I'm syncing local client with a DAV folder (CardDAV in this particular case).
For this folder, I have ETag (CTag in SabreDAV dialect, to distinguish folder etags from item etags). If CTag has changed, I need to re-sync again. But if this change was caused by myself (e.g. I just uploaded a contact into this CardDAV folder), isn't there any way to avoid resync?
Ideally, I wanted that the DAV server would return this info on each request which changes anything on the server:
CTag1, CTag of the current folder as it was before my action was applied
CTag2, CTag of the current folder after my action was applied
ETag assigned to the item in question (although it's not relevant to this particular question).
This would let me understand if CTag change was only caused by my own actions (and no resync needed) or something else occurred in between (and thus resync is needed).
Currently, I can only query the folder for its CTag at any time but I have no clue what to do if CTag changed (in pseudo-code):
cTag0 = ReadStoredValue() ' The value left from the previous sync.
cTag1 = GetCTag()
If cTag0 <> cTag1 Then
Resync()
End If
UploadItem() ' Can get race condition if another client changes anything right now
cTag2 = GetCTag()
cTag2 will obviously be not the same as cTag1 but this provide zero information on whether something else occurred in the middle (another client changed something in the same folder).
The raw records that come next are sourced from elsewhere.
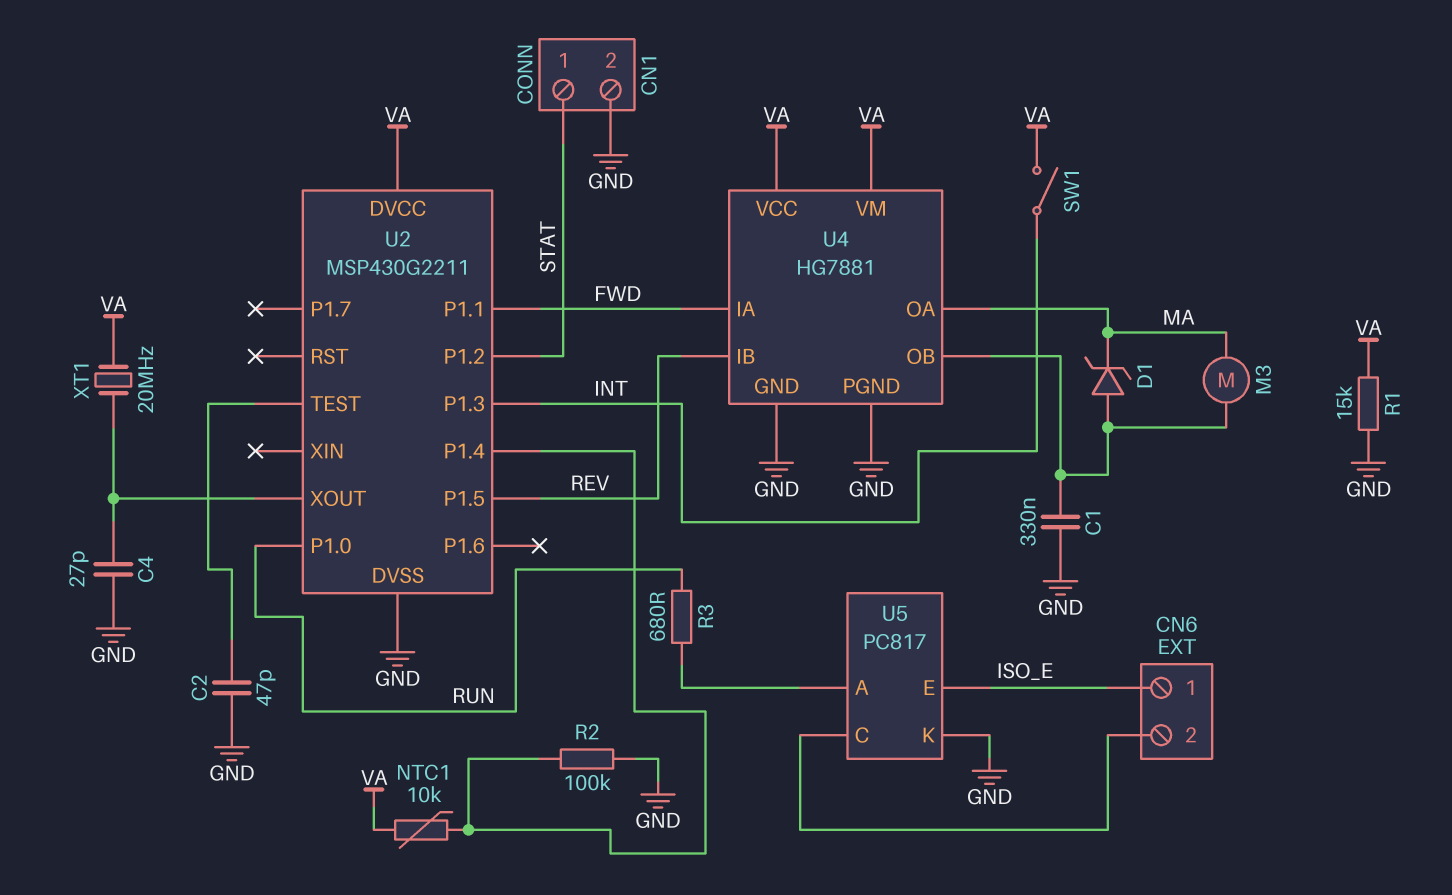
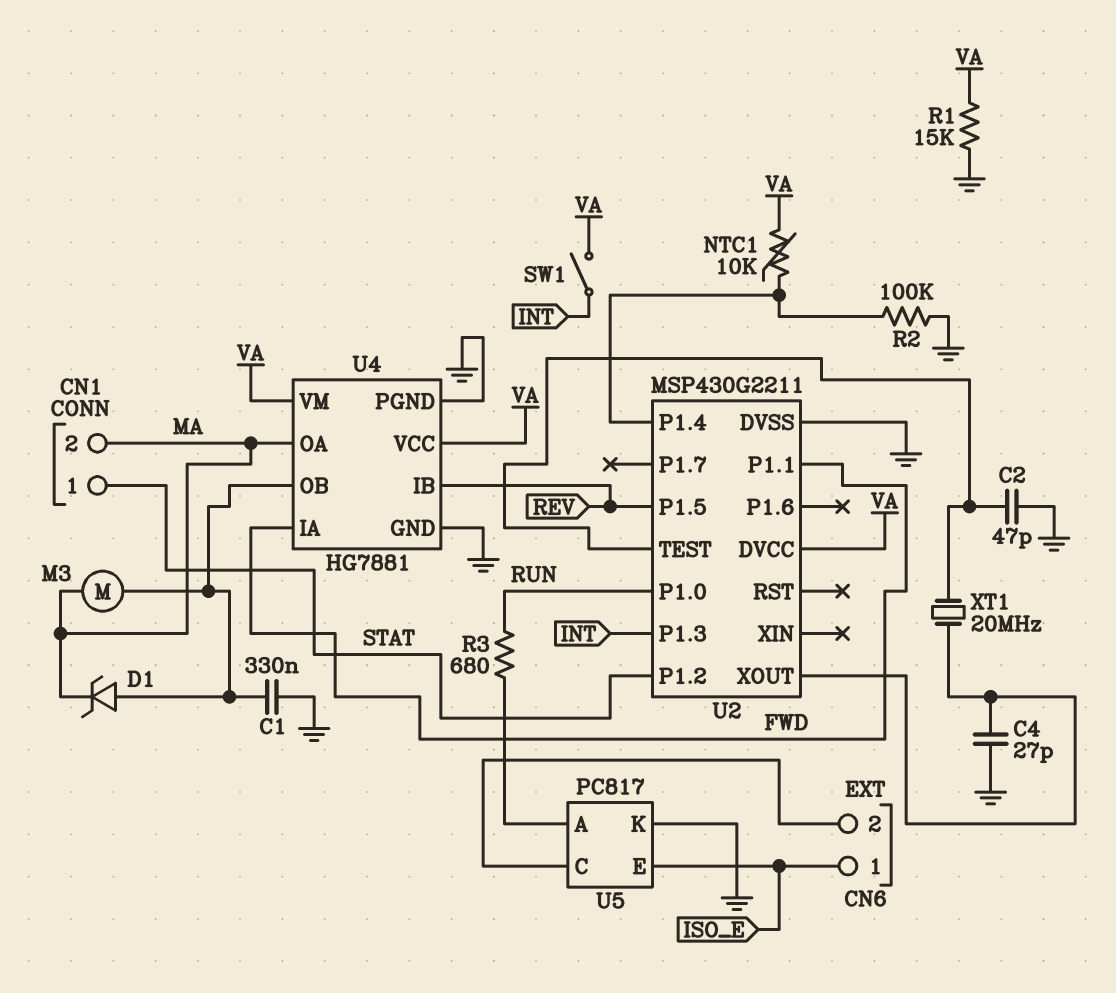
CN1 pin 2: GND -> MA
XT1: 20MHz (U2/XOUT, VA) -> 20MHz (U2/TEST, U2/XOUT)

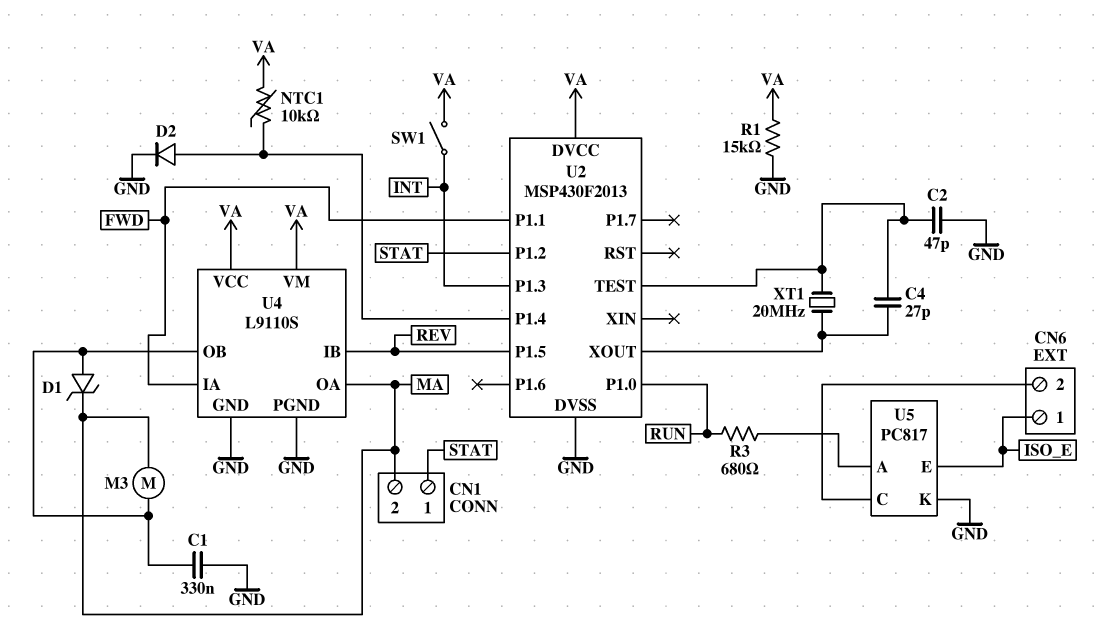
C4: 27pF (GND, U2/XOUT) -> 27pF (U2/TEST, U2/XOUT)
D2: none -> diode (A U2/P1.4, K GND)
R2: 100k (GND, U2/P1.4) -> none
U2: MSP430G2211 -> MSP430F2013
U4: HG7881 -> L9110S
So, cTag0 <> cTag1 compare won't save me from race conditions, I could think that I'm in sync while some other update sneaked unnoticed.
Would be great to have:
cTag0 = ReadStoredValue() ' The value left from the previous sync.
(cTag1, cTag2) = UploadItem()
If cTag0 == cTag1
' No resync needed, just remember new CTag for the next sync cycle.
cTag0 = cTag2
Else
Resync()
cTag0 = cTag2
End If
I'm aware of DAV-Sync protocol extension but this would be a different story. In this task, I'm referring to the standard DAV, no extensions allowed.
EDIT: One thought which just crossed my mind. I noticed that CTag is sequential. It's a number which gets incremented by 1 on each operation with the folder. So if it's increased by more than 1 between obtaining CTag, making my action and then obtaining CTag again, this will indicate something else has just occurred. But this does not seem to be reliable, I'm afraid it's too implementation-specific to rely on this behavior. Looking for a more robust solution.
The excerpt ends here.